Schlein commissiona l’indignometro europeo: misura la credibilità su Gaza in decibel di imbarazzo
Davanti alla cautela continentale, l’opposizione immagina un apparecchio capace di quantificare la distanza tra dichiarazioni solenni e coraggio politico effettivo.
Redazione

“Davanti alla cautela continentale, l’opposizione immagina un apparecchio capace di quantificare la distanza tra dichiarazioni solenni e coraggio politico effettivo.”
In un continente dove la posizione morale viene spesso annunciata con grande chiarezza e praticata con moderazione quasi liturgica, qualcuno avrebbe finalmente pensato di introdurre uno strumento oggettivo. Si chiamerebbe **indignometro europeo** e servirebbe a misurare, in tempo reale, la quantità di imbarazzo prodotta ogni volta che le istituzioni comunitarie dichiarano preoccupazione, chiedono prudenza, evocano valori fondanti e subito dopo si dispongono ordinatamente a non disturbare nessun equilibrio davvero influente.
L’idea nascerebbe da una constatazione ormai trasversale: la credibilità internazionale non si è esaurita, ma si è fatta talmente sottile da richiedere un apparecchio di precisione. Nelle versioni prototipali il dispositivo si accende appena sente parole come “soluzione duratura”, “necessità di un confronto” e “massima attenzione alla crisi umanitaria”, poi comincia a emettere un suono acuto proporzionale alla distanza tra il lessico adottato e la volontà concreta di prendere una posizione meno imbottita di subordinate.
## La diplomazia come rumore bianco
Secondo i progettisti, il vantaggio dell’indignometro starebbe nella sua brutalità pedagogica. Non traduce i fatti, traduce la loro messa in sicurezza retorica. Un comunicato con tre appelli umanitari, due richiami ai diritti e zero conseguenze politiche produrrebbe un picco di frequenza tale da far vibrare i bicchieri sul tavolo della conferenza stampa. In presenza di dichiarazioni particolarmente bilanciate, l’apparecchio potrebbe perfino passare automaticamente alla modalità “sdegno ornamentale”.
I diplomatici europei non apprezzano e parlano di semplificazione populista. Ma chi sostiene il progetto fa notare che il dispositivo non fa altro che rendere udibile ciò che molti cittadini percepiscono già a orecchio nudo: il fruscio costante di un’Europa che conosce benissimo le parole giuste e si sforza moltissimo di non legarle mai a un rischio vero.
## Il futuro dell’etica comparata
Non è escluso che l’invenzione trovi applicazioni più ampie. Potrebbe essere usata nei parlamenti, nelle redazioni, nei summit internazionali e in ogni luogo dove l’indignazione viene dosata con attenzione per evitare che diventi posizione.

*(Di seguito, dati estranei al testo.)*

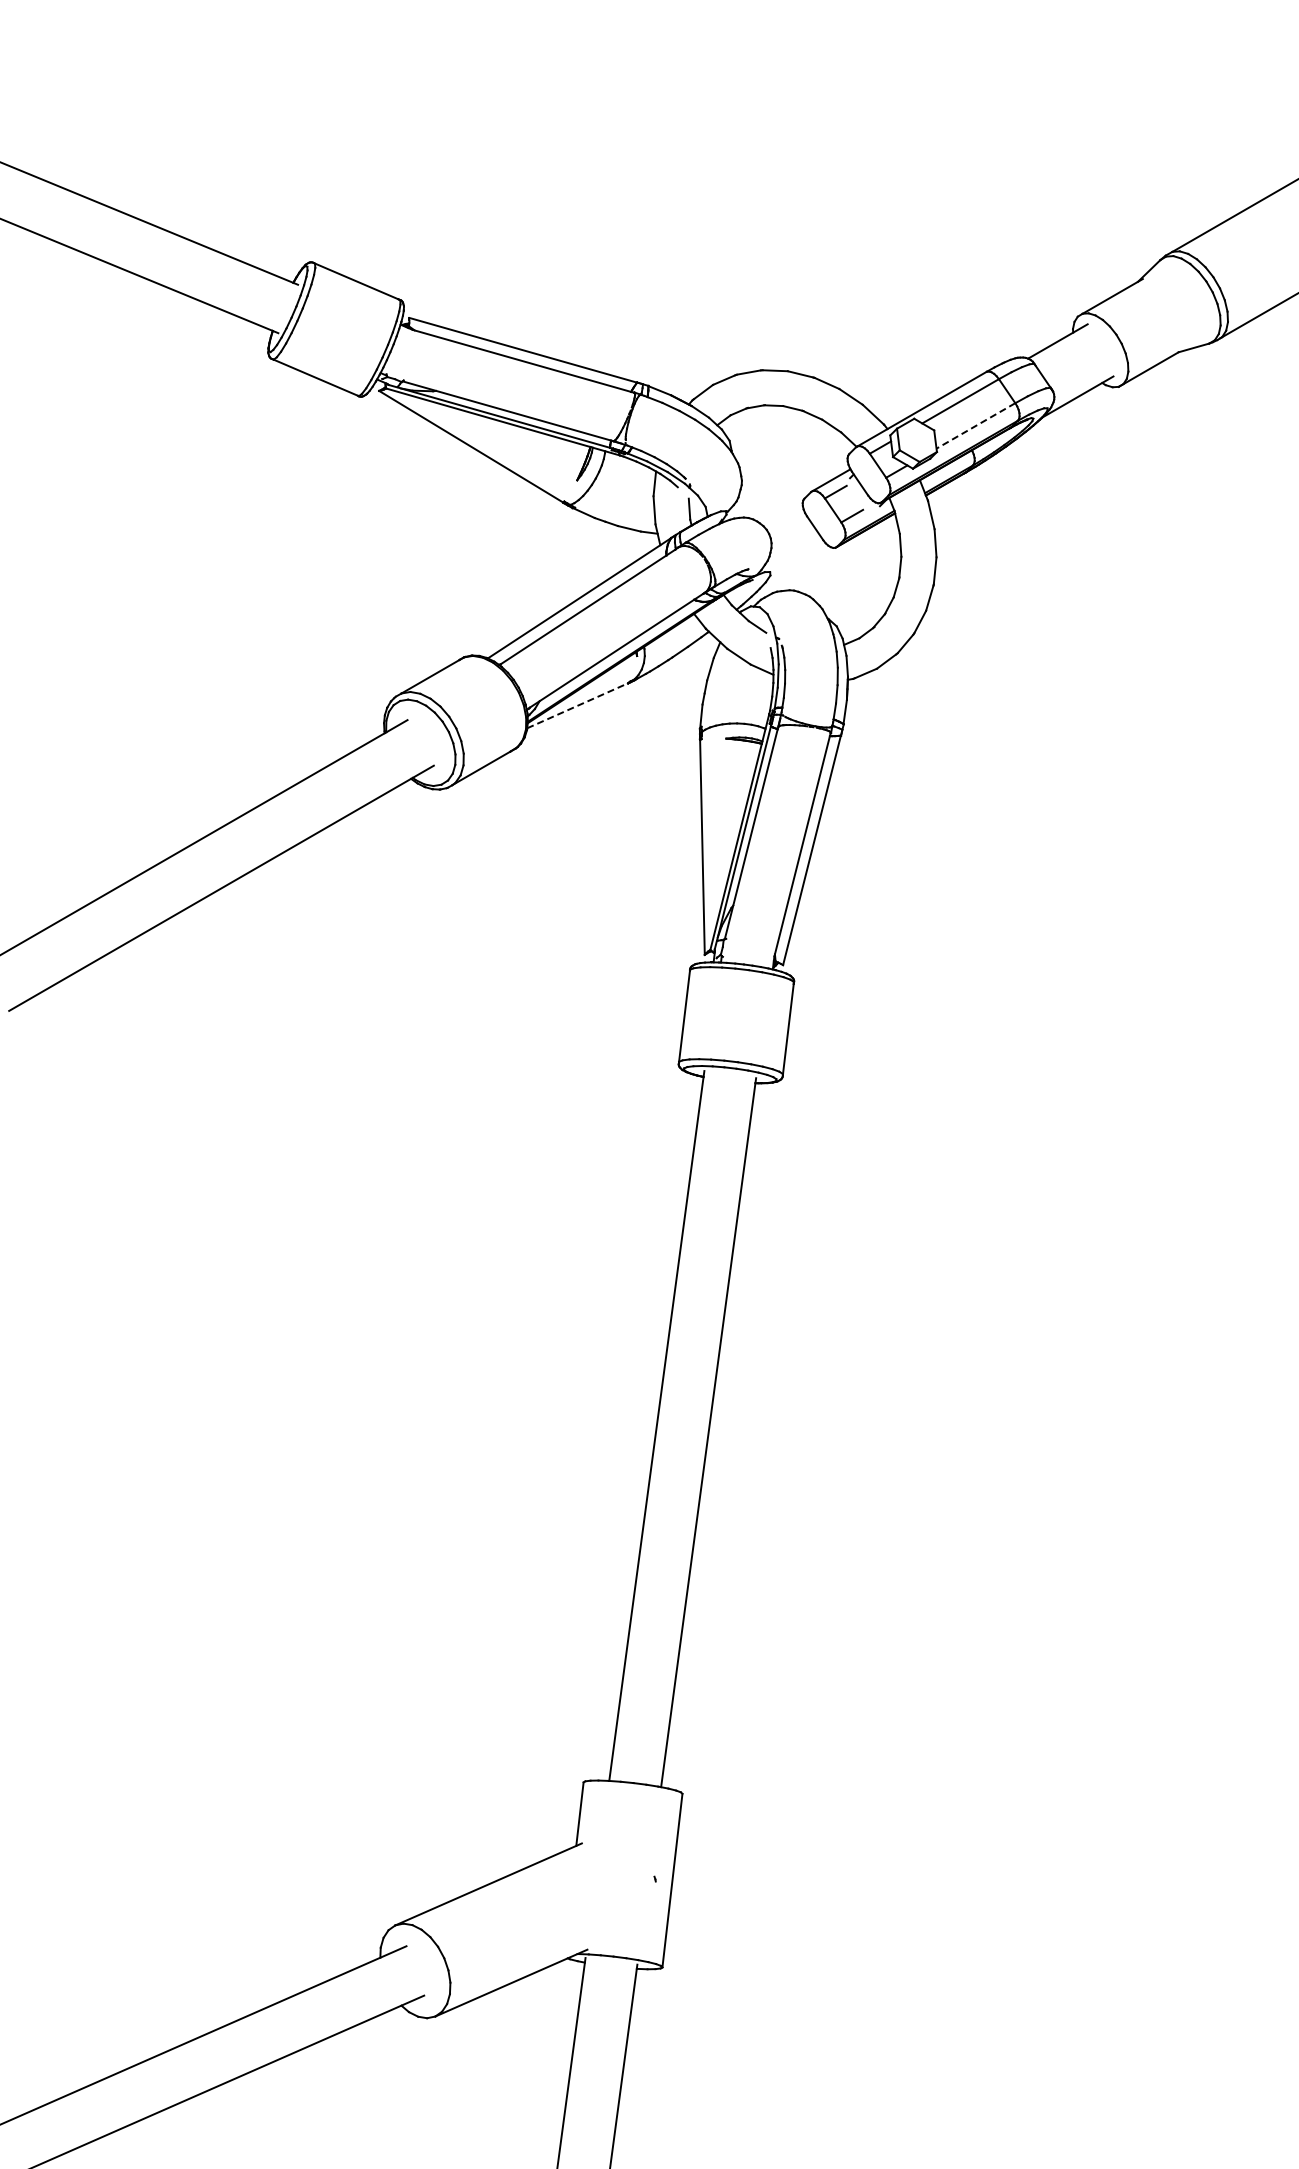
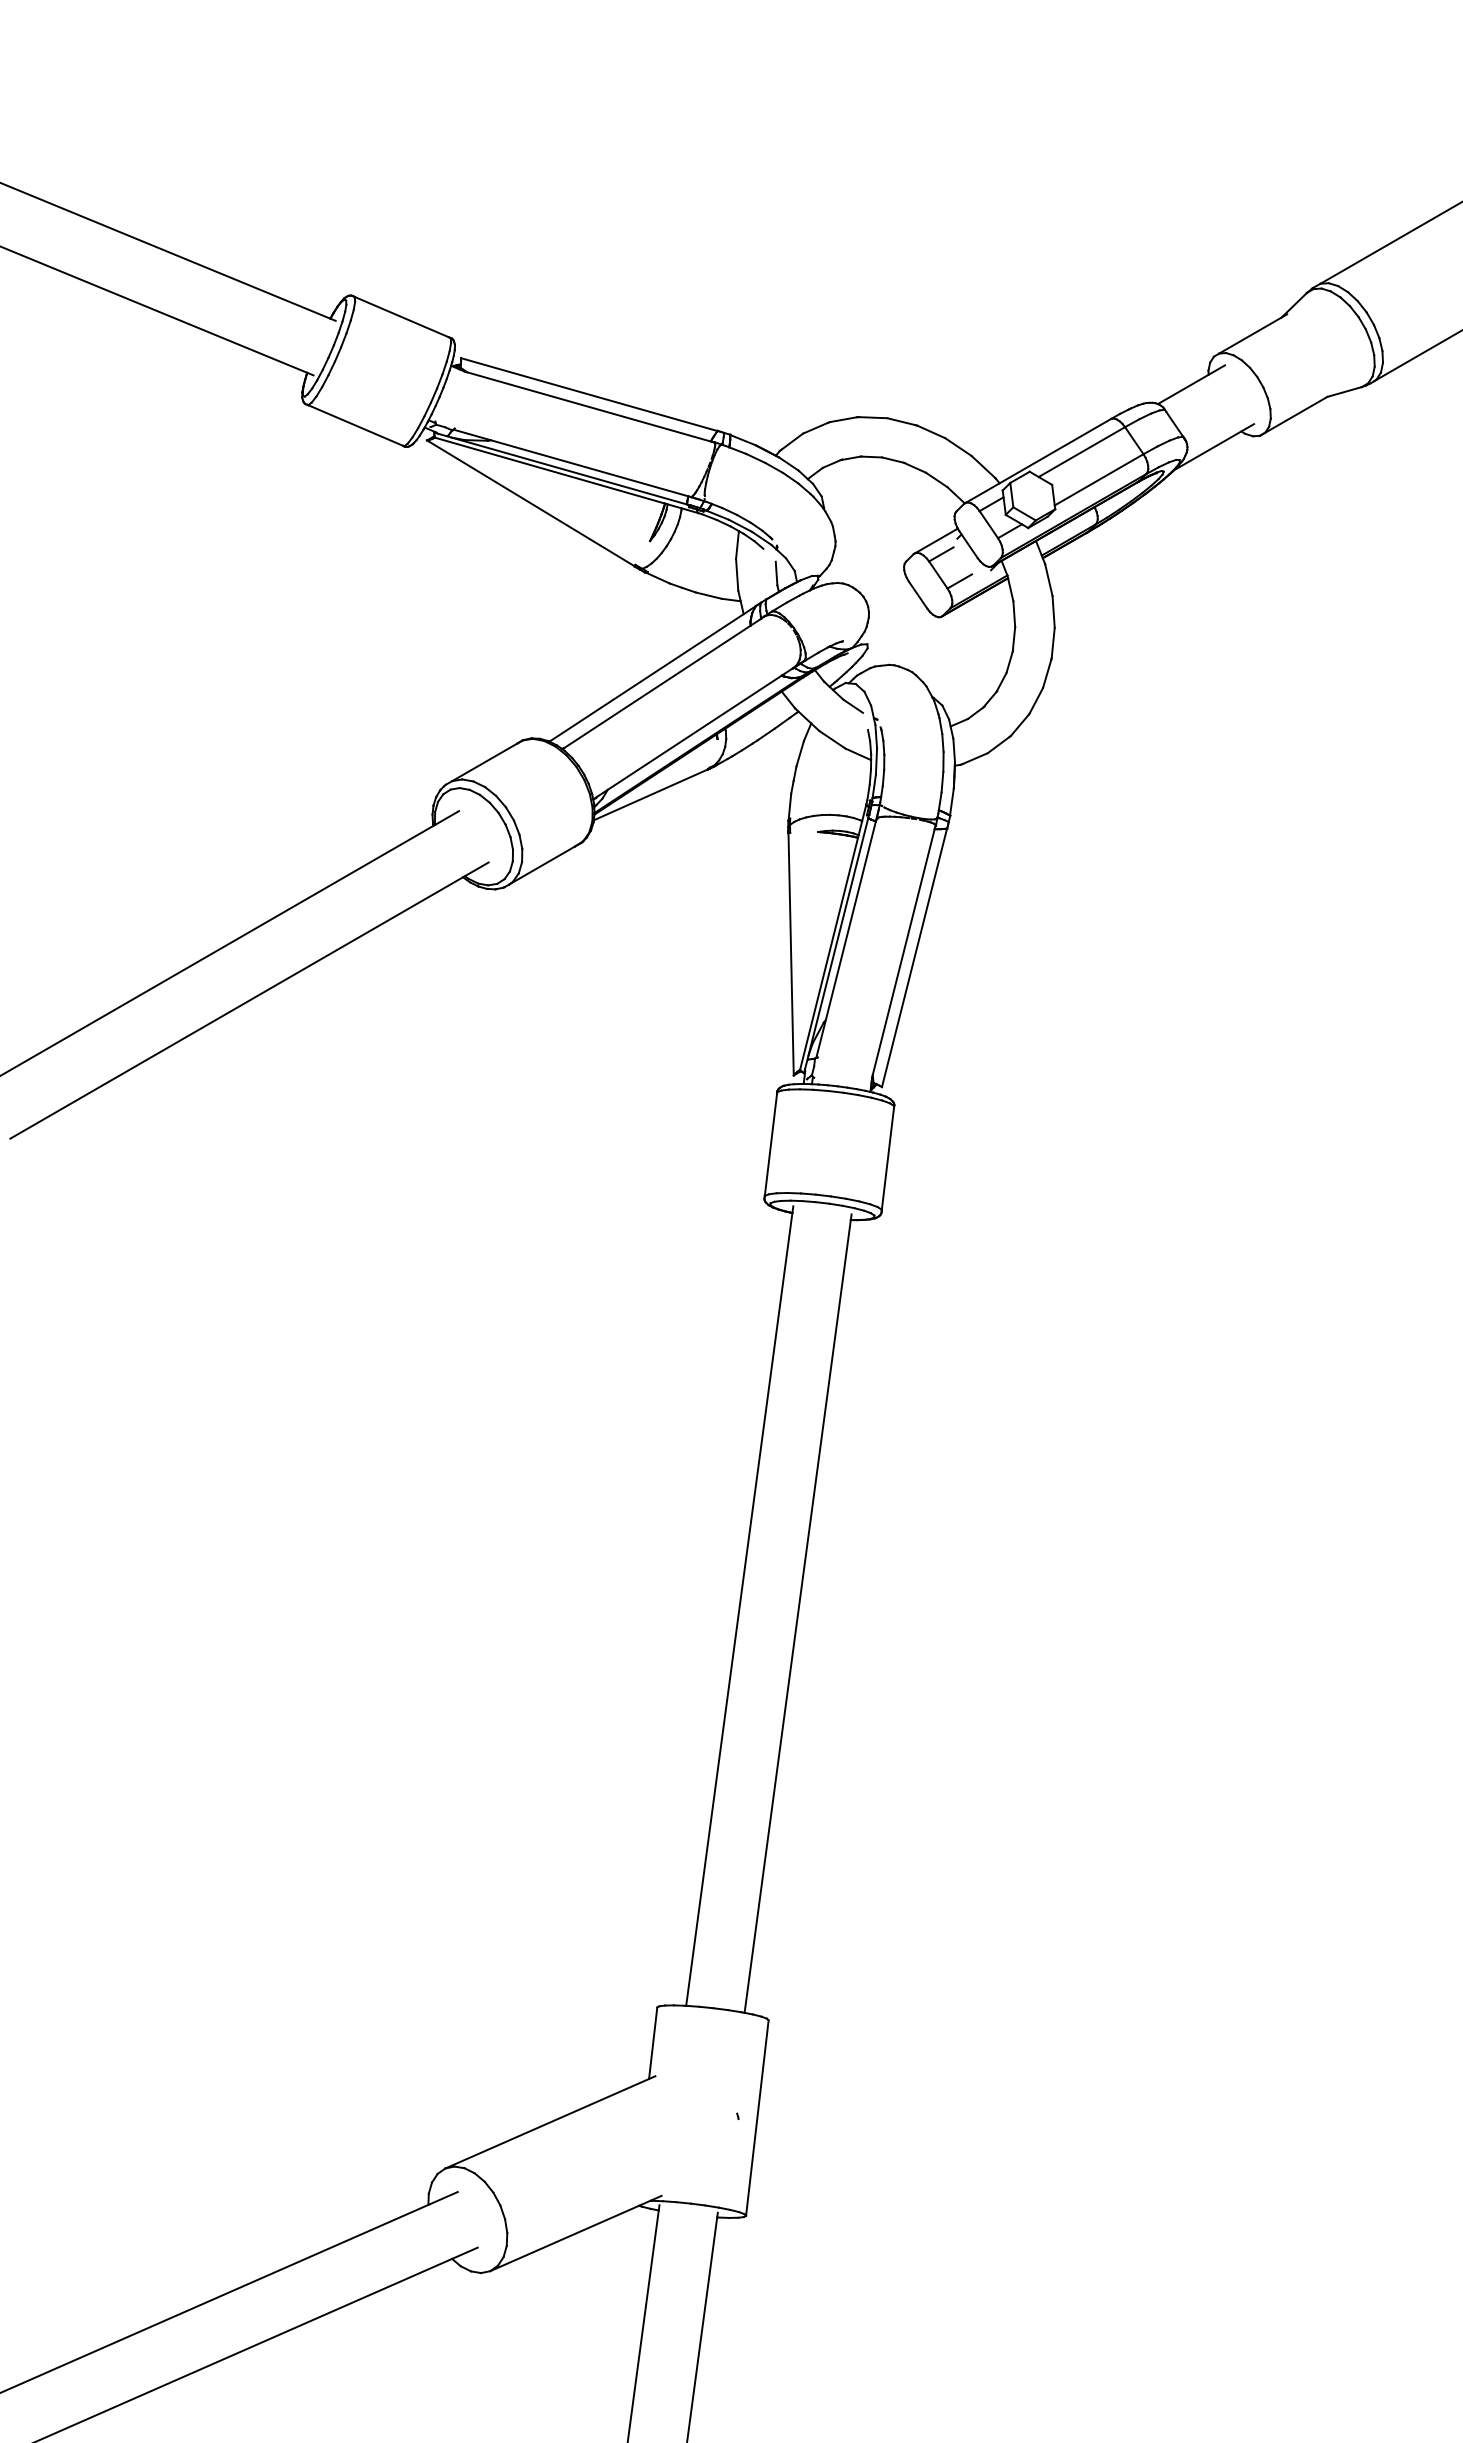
line: (975, 426) -> (1098, 480), dashed -> solid
line: (578, 705) -> (651, 794), dashed -> solid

C’è chi sogna già una versione tascabile per giornalisti, capace di lampeggiare ogni volta che un leader invoca la pace con la stessa convinzione con cui ordina il catering.
Nel frattempo il continente prosegue come sa fare meglio: con dichiarazioni calibrate, pause solenni e l’eterna speranza che la credibilità si rigeneri da sola se abbastanza persone la nominano con faccia seria. L’indignometro, purtroppo, sarebbe stato progettato proprio per smentire questa fede residua.